The angels in heaven and the devils in hell, and the men on earth, will all behold, by constraint and compulsion, that the farmers in the vineyard were all the most evil of men, while the godly believers of every land, who have suffered and died unburied and shamed were called by grace in Christ Jesus, and will be welcomed into God’s presence, by God’s merciful and loving favour. The day shall declare it. By the raising of his Son from the dead, and the lifting of him to his own right hand, God has vindicated his Son, but the day is coming when he will avenge his own Son in the sight of angels, devils, and men. God will avenge his own suffering servants on that same occasion. God does not settle all his accounts on the same day that his people suffer. God keeps long accounts, as one of the old writers said, and God keeps precise accounts. The day is coming when the books of his accounts are going to be opened, and he will fully, gloriously, and finally avenge his own men, and give unto them crowns of glory that fade not away, and they, when they have them, will delight to cast them at the feet of him on whose head are many crowns, and who has all the preeminence. “Shall not God avenge his own elect?” I tell you he will avenge them when the Son of Man returns.
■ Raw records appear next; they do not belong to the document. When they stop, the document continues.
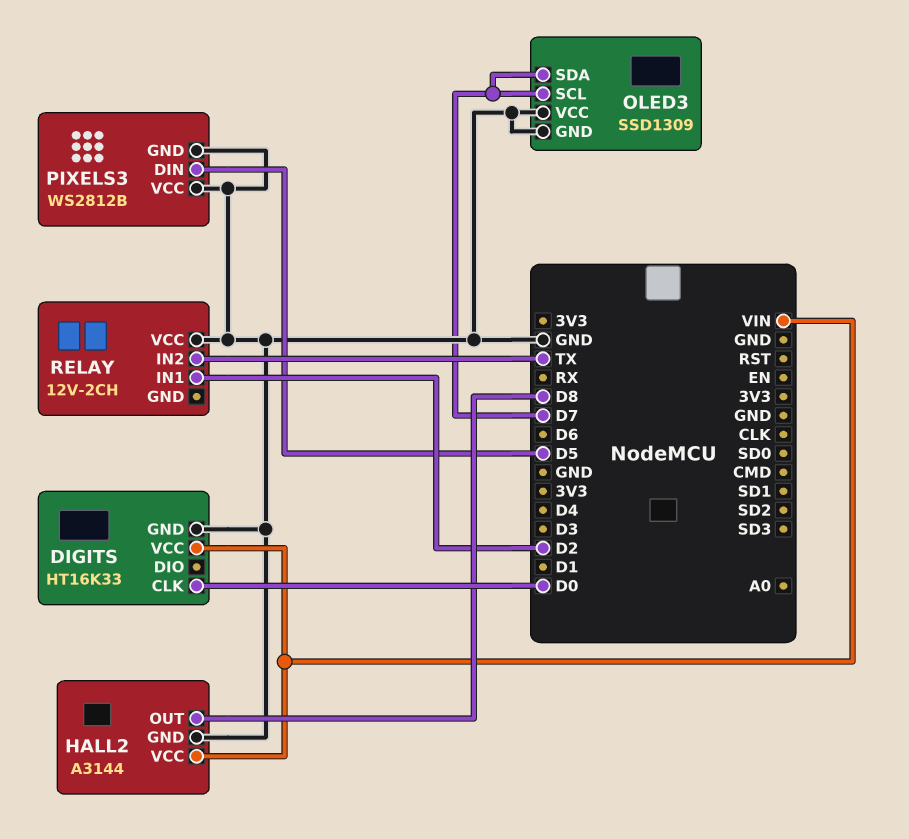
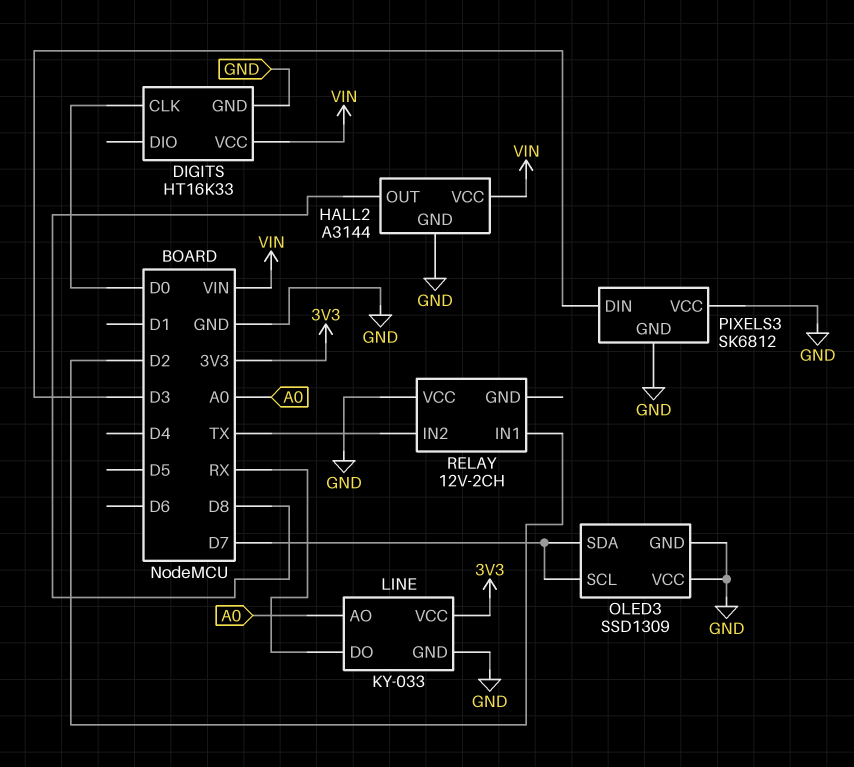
LINE: none -> KY-033
LINE pin AO: none -> A0
LINE pin DO: none -> RX
LINE pin GND: none -> GND
LINE pin VCC: none -> 3V3
PIXELS3: WS2812B -> SK6812
PIXELS3 pin DIN: D5 -> D3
In the light of our Lord’s words, surely we must learn this: that there is something within the darkness of our times that must fill the godly with hope and comfort. Can you receive that, men and women? As the Saviour says, “Even so, when you see these things happening, you know that it is near, right at the door” (Mk. 13:29) Your God is about to avenge his Son. Your Saviour is about to take his power and reign. Far from the flood of persecution resulting in the overthrow of God or his cause or his people, it is the very stage on which he is setting the final drama of all history, the stage on which he will confound his enemies, the stage upon which he will confuse those that raise themselves against him, against his Son and against his servants who suffer for him. “When you see these things happening,” despair? Give up? No! “Lift up your heads; for your redemption is near.”

So the deaths of these servants sent by their lord were not in vain. No suffering of the blessed Son of God is ever in vain, because when he is finally avenged, and all his people are gathered in and vindicated before angels, men and devils, then he will see of the travail of his soul and be satisfied. His people will be satisfied in that he is satisfied, and his people will rejoice, in that he rejoices. His people will be glad that his heart is then ravished to its fullest and final degree by the bride that God presents to the Bridegroom at the marriage of the Lamb. May God graciously write these things on our hearts. May he garrison our spirits whatever things may begin to come to pass upon the earth, and may he give us, if need be, to glorify him in the fire, whatever form the fire may take, knowing that: “Our light affliction worketh for us a far more exceeding and eternal weight of glory; while we look not at the things which are seen, but at the things which are not seen: for the things which are seen are temporal but the things which are unseen are eternal.”